Минчин: Как вам удалось сбежать на Запад в наиболее трудное для этого время?
Козински: Скажем, это была бюрократическая головоломка, которую мне удалось решить. Я воплотил все это в прозе, поэтому вдаваться в подробности, значит опять… Главное, причина, по которой я оставил Польшу, было желание иметь возможность преследовать круг своих интересов: себя, познание себя и своего «я». В запрещающей обстановке Польши это было вряд ли возможно, оставалось стремиться к свободе. Единственная задача моя была в том, чтобы никто не пострадал после моего «невозвращения». И канцелярски мне удалось решить это так, что никто не оказался виновным.
С тех пор я не был в Польше тридцать лет. Но, уезжая, я не знал, что навсегда. Я даже не попрощался с родителями… Думал, что уезжаю кататься на лыжах, и купил для этого необходимое снаряжение, как раз приближалось Рождество. И у меня не было никаких планов, мыслей остаться. Позже я бы и посетил Польшу, если бы моя книга ни была атакована в 1965 году в прессе, а я стал символом сионизма, «конспирации» и прочего.
Минчин: Как вы выжили в Америке первое время?
Козински: Просто. В
июле я получил стипендию от Фонда Форда, следовательно, мне нужно было продержаться шесть месяцев. Я работал на разных работах и ждал стипендию, скоблил корабли в порту, был официантом, шоферил лимузин. Через это прошли, наверно, и вы. И многие другие, кто приехал в эту страну без денег, близких или без языка. К тому же мои потребности были минимальны. Ностальгии как таковой у меня не было, потому что я люблю эту страну. Единственно, по кому я тосковал и кого мне не хватало, это моих друзей.Минчин: Я знаю только трех писателей, которые покорили английский, неродной, язык, и создали шедевры на нем: это Конрад, Набоков, Козински. Как вам удалось так постигнуть язык, что вы создали свой собственный стиль и литературу внутри американской литературы?
Козински: Вы говорите об английском, но я уверен, что имен больше – например, во французском.
Минчин: Я знаю о трех, кто достиг невероятного в английском. Как это удалось вам, ведь вы приехали сюда в 25 лет. У Набокова была другая история: он с детства имел англичанок-гувернанток, учителей, – здесь же он дошел до такого языка, что американцы должны брать словарь, чтобы читать «Лолиту» по-английски (я не говорю, что это плюс или минус). К чему я клоню: эта ТРОЙКА достигла того, чего многие урожденные в языке писатели не достигли (и уже не достигнут никогда). Как вам удалось так выучить язык?

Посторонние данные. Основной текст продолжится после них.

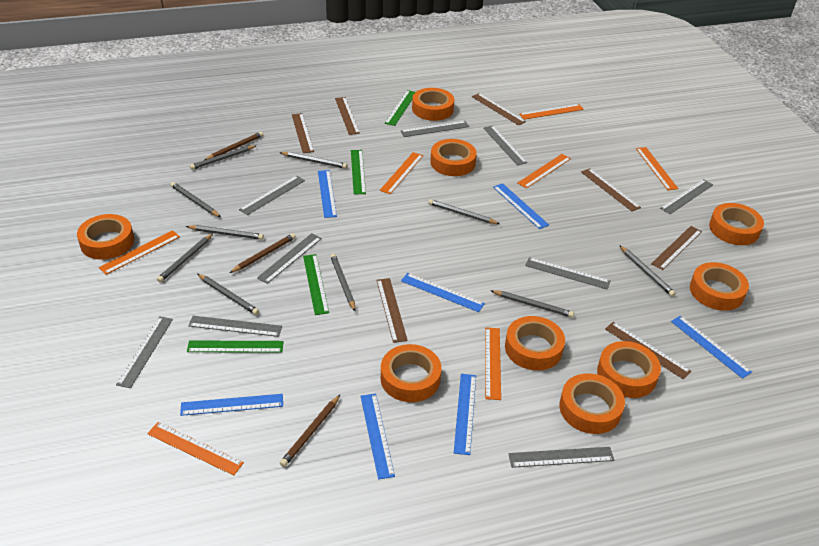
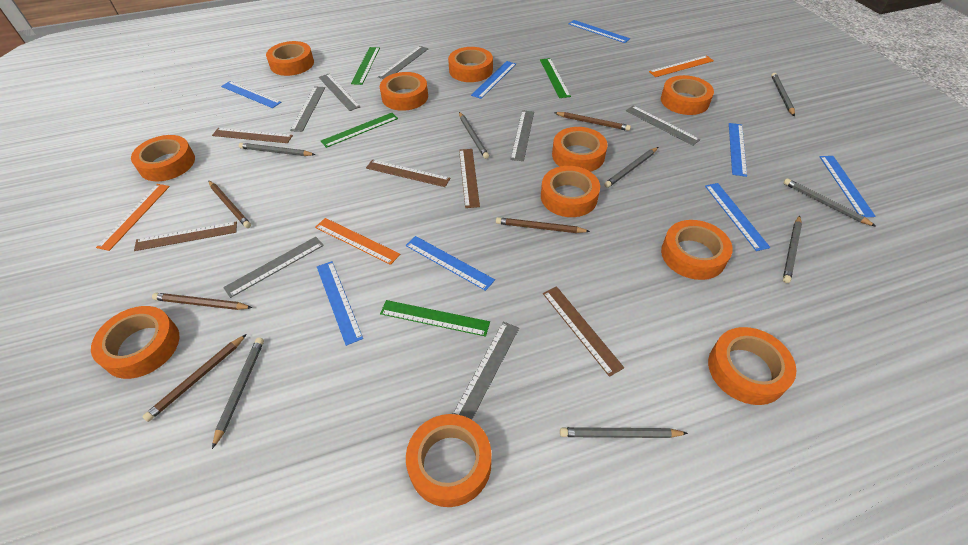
blue ruler: 7 -> 8
brown pencil: 3 -> 5
brown ruler: 7 -> 5
grey pencil: 10 -> 8
grey ruler: 9 -> 7
orange ruler: 7 -> 3
orange tape: 9 -> 11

Козински: Я отвечу, как ответил бы мой отец: сидением.
Язык как орудие часто обсуждался у нас в доме; помните, что мой отец был лингвист. Я был социолог и познакомился с различными аспектами языка, читая американские социологические документы, книги, научные работы. Это значило, что я вошел в язык на разных уровнях, включая «социологию языка», это одна из тем, которую я специально изучал.
Я знал, что если садишься писать, то нужно разработать метод. Во-первых, о чем ты собираешься писать, во-вторых, как ты собираешься писать. Я должен был всего лишь понять, какой язык я хочу использовать, каким стилем (а стиль нужно искать только в себе) писать. Я знал, что в большой степени я всегда опирался на существительное и глагол, отсюда и язык мой стал именительным и глагольным, в противоположность языку Набокова, у которого он в большинстве орнаментальный. Конрад, я думаю, был более экстраординарен в языке, чем остальные, так как он почти сохранил польскую структуру, сумев ее без изменений воплотить в английском языке. Сознавая, что английский допустит это, отважившись сделать подобное, уникальное.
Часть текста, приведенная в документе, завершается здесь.